Before I tell you the rest, you have to promise me one thing: you must believe the box is real. It is, see, and the only reason I'm not posting a picture is that one of my officemates came back in the evening and I was too embarrassed to take one in front of him.
The box is full of monographs and offprints and notes from long-dead projects of mine that I'd been hoping to resurrect. I shipped it out here back in January. It's been sitting unopened on my desk ever since; along with the oversized computer monitor, it makes a wonderful barricade. I can't be seen from the hallway. Arriving officemates generally don't realize I'm in until I click the mouse, or turn a page.
Why not open the box? There's a nice bookcase next to my desk where the books could go. Most of the contents are standard references—useful for others, too. But no one else brought out any books, and I'm embarrassed to be different. Plus I've felt safe behind my little wall.
Today there were lots of extra visitors to the institute. More reason than usual to hide. Late in the afternoon, though, one of the directors (the one who's found me hiding before) came in to talk; let's call him Professor Cactus. He started by telling me (very nicely) why my pathetic little thoughts on a few silly issues we'd talked about before were probably not worth considering further, but that wasn't why he was there.
He's writing a book, along with some of his former grad students, and wants me to join the project. He likes the course materials up on my web site, thinks I could do some good for the exposition, and, well, they need warm bodies, if a draft is going to get done this summer. (This summer?! Can I spend June in Vancouver? He'll be there. Um. We'll see.)
OH MY GOD THIS IS THE BEST THING EVER. I have been so jealous, watching him with his former students, wondering why—despite the efforts of many well-meaning institutions—I've never had a professional mentor I can trust. I'm still sort of resentful of my graduate advisor making me pull out of a book project with someone else my third year in grad school (it took me a whole lot more years to finish, anyway...). The material is fabu. I'll need to learn a lot, but I sort of think I might have something to offer.
WHAT IF I FUCK IT UP? You know, I don't think my scholarly career can really go any further down, in terms of isolation and stalled output.
Beaker made the point a few weeks ago that Professor Cactus might well have been the one who originally pulled my application from the pile—that he might feel like he has a bit of a stake in whether my semester out here is worth anything to anyone. Or perhaps Professor Cactus is simply as thoughtful of a guy as he appears to be with others.
He called in some of the others on the project. One of my first questions was, how will this differ from the recent books by Smith and Jones? The Jones book was rapidly dismissed, but Smith was not so simple. Did anyone have it around?
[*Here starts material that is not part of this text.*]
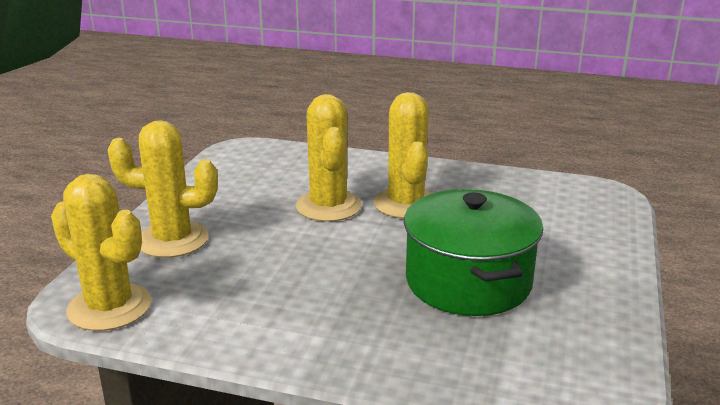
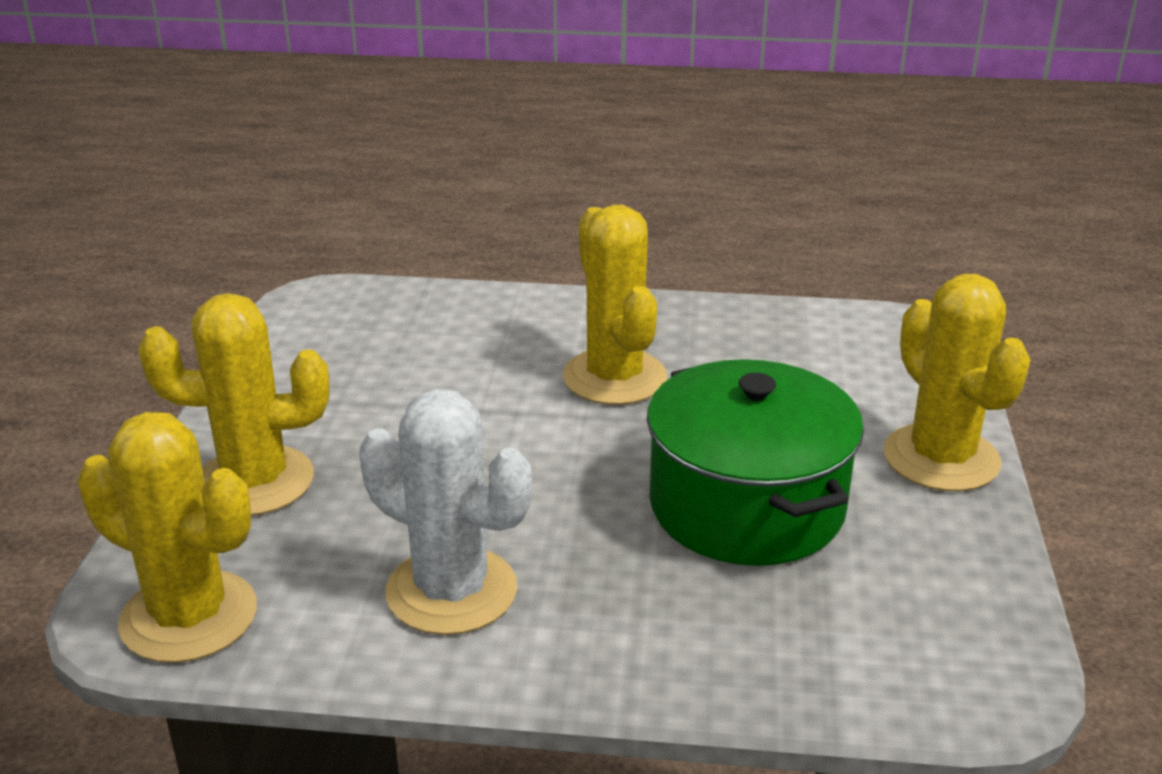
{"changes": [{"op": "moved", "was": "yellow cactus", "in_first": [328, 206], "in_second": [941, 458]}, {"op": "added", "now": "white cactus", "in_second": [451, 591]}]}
You can see where this is going, can't you? There was a copy of Smith's book in the box. I knew there was one.
So I opened the box.
Beautiful.
Posted by: bitchphd | Tuesday, April 19, 2005 at 01:30 AM
That's awesome... I hope it works out!
Posted by: cecily | Tuesday, April 19, 2005 at 01:43 PM
Oh, the WHAT IF I FUCK IT UP PART made me chuckle because it showed perfectionism rearing its ugly head. I'm in science, so usually I write journal articles based on our research, but I do write a review or a book chapter every other year or so. I have such a love/hate relationship with those articles. I'm so thrilled to be asked. It is an honor, and when I see a crappy review or book chapter I wonder why they didn't ask me for my opinion. But as soon as I am asked to write a review/book chapter my first thought is exactly that: WIIFIU! What if I forget to cite somebody? What if I'm the only one with my opinion and everyone else thinks it's crap? Ugh! Perfectionism. I gotta get over it some day.
-KarenF.
a scientist from a prestigious sweatshop.
Posted by: Karen F. | Tuesday, April 19, 2005 at 03:04 PM
Dude.
Posted by: Moxie | Tuesday, April 19, 2005 at 09:33 PM
Congrats--how fabulous!
Posted by: What Now? | Tuesday, April 19, 2005 at 09:42 PM
Dude --
You won't fuck it up. But I recognize the thought. I have let those thoughts really eff me up along the wway so now I try to think of them as baseballs coming at me: i just bat them out of the park. It doesn't always work but it helps as an image.
Toronto Girl
Posted by: Toronto Girl | Thursday, April 21, 2005 at 01:45 PM
Thank you all!
I think my fear of fucking up is not so much fear of doing a bad job: once I start, the perfectionism will kick in, and Professor Cactus will not be shy about communicating changes that need to be made. It's fear of simply never getting anything done at all. I'm reeeeeeaaaaaaally good at not working.